Debate sobre a gordofobia no Brasil

Enviada em 10/08/2021

Manoel de Barros, grande poeta pós-modernista, desenvolveu em suas obras, uma “teoria de traste”, cuja principal caratcterística reside em dar valor às coisas frequentemente ignoradas. Segundo a perspectiva barrosiana, faz-se preciso, poranto, também destacar a problemática da negligência quanto as discussões acerca da gordofobia na sociedade brasileira. Desse modo, é importante ressaltar que essa problemática é decorrente da imposição de um padrão de beleza, o que acarreta problemas psicológicos diversos, incluindo transtornos alimentares, o que coloca em risco a saúde física e mental desses indivíduos.

Em primeira análise, deve-se salientar que a imposição de um padrão de beleza é uma das causas da negligência quanto a discussão acerca da discriminação de pessoas acima do peso. Isso ocorre, pois há a esteriotipação da magreza como referência de beleza, em detrimento da aversão à condição física contrária, relacionando-se também, com a disseminação dessas ideias nas redes sociais, somada à escassez de debates informativos sobre o assunto. A exemplo disso, a influenciadora Virgínia Fonseca expôs em suas redes sociais experiências pessoais com produtos e procedimentos estéticos voltados à redução de medidas, disseminando ainda mais a ideia de que se deve buscar estar sempre magra, e, influenciando milhões de pessoas a enxergarem suas próprias realidades por essa ótica. A efeito disso, desencadeam-se, em muitas pessoas, transtornos psicológicos e compulsivos-alimentares, por não se encaixarem nesses parâmetros irreais.

Ademais, cabe expor, que a obesidade é, em sua maioria, apenas um sintoma de problemas psicológicos. Precisamente, a falta de discussão acerca disso, acarreta o preconceito e incompreensão sofridos por esse grupo, tendo como exemplo, o caso da brasileira Lara Nesteruk, que duante anos foi julgada profissionalmente incapaz, por ser uma nutricionista acima do peso, devido a um transtorno alimentar. Em função disso, evidencia-se que os prejuízos causados pela gordofobia estão presentes em todos os aspectos da vida do indivíduo por ela atingido.
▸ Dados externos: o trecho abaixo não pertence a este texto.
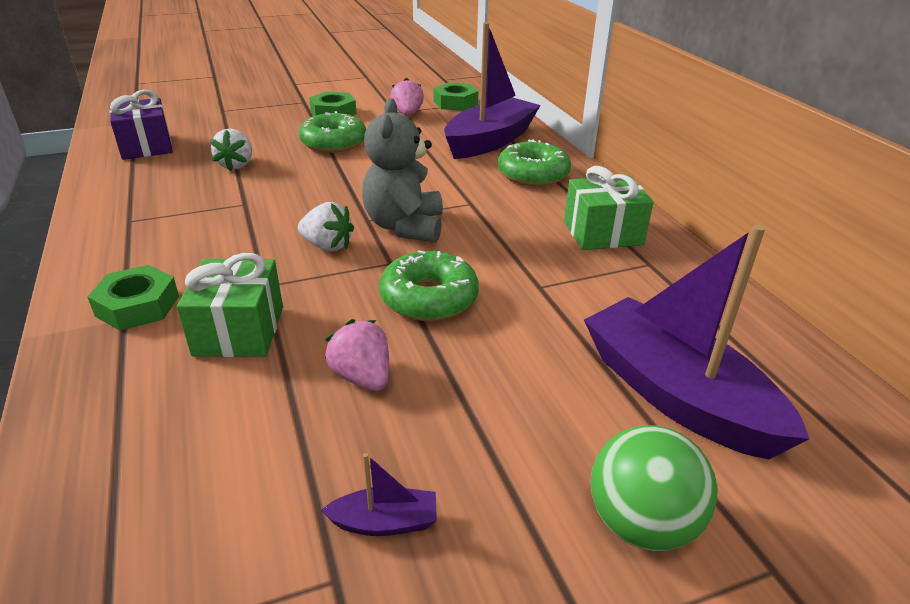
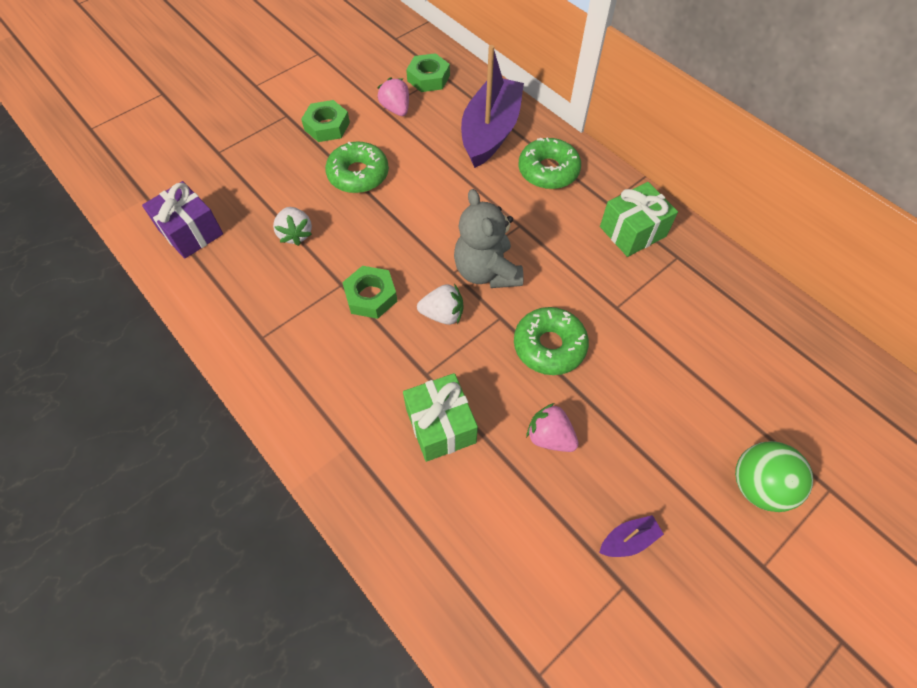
camera: 20 degrees left, 25 degrees up
(138, 306) = (349, 428): green nut -> green nut (371, 296)
(676, 395) = (741, 381): purple boat -> none

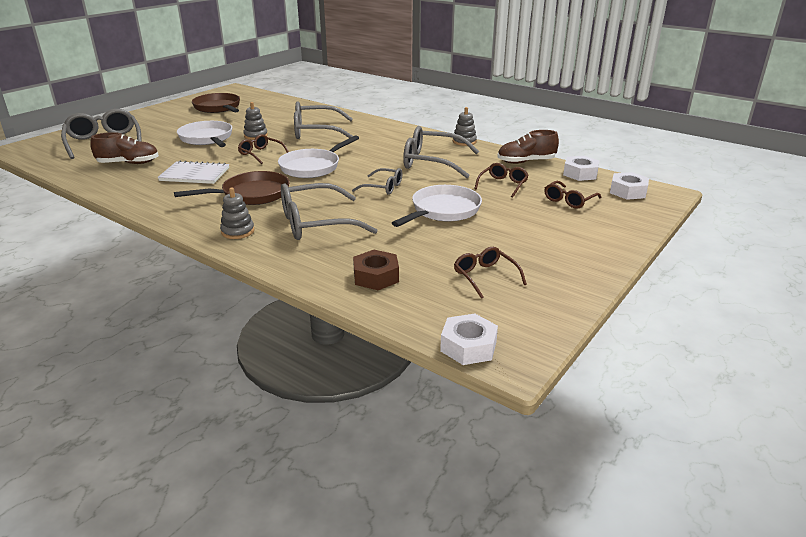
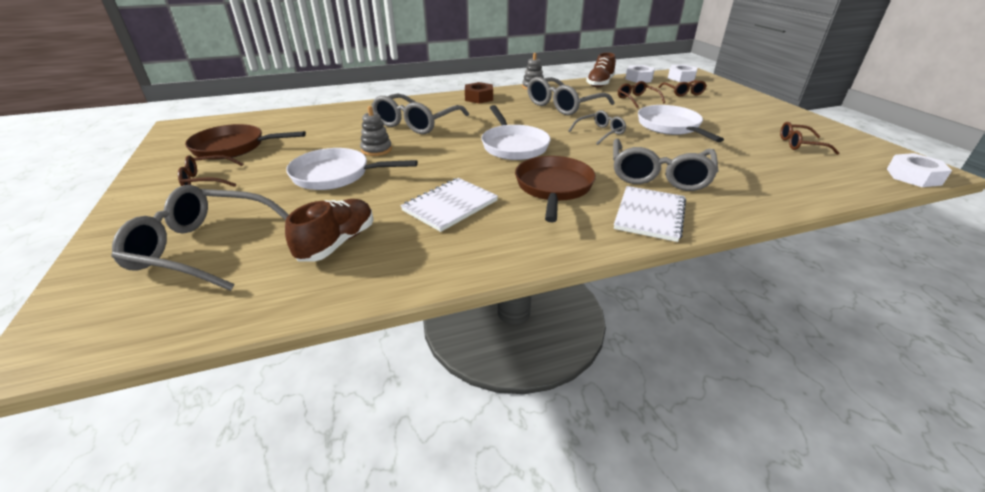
camera: 55 degrees left, 5 degrees up
(238, 231) = (649, 215): grey stacking toy -> white notebook
(260, 154) = (438, 159): brown glasses -> brown glasses (207, 179)
(376, 276) = (787, 178): brown nut -> brown nut (479, 98)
Portanto, torna-se evidente que o Ministério da Saúde, junto à Secretaria Especial de Comunicação Social, através do Legislativo, devem criar leis a fim de fiscalizar e proibir a propagação de conteúdos gordofóbicos nas redes sociais, assim como devem incentivar campanhas de conscientização acerca de transtornos psicológicos como causa de obesidade. Dessa forma, contribuirão para o combate ao preconceito, tornando possível a construção de uma sociedade mas inclusiva e justa.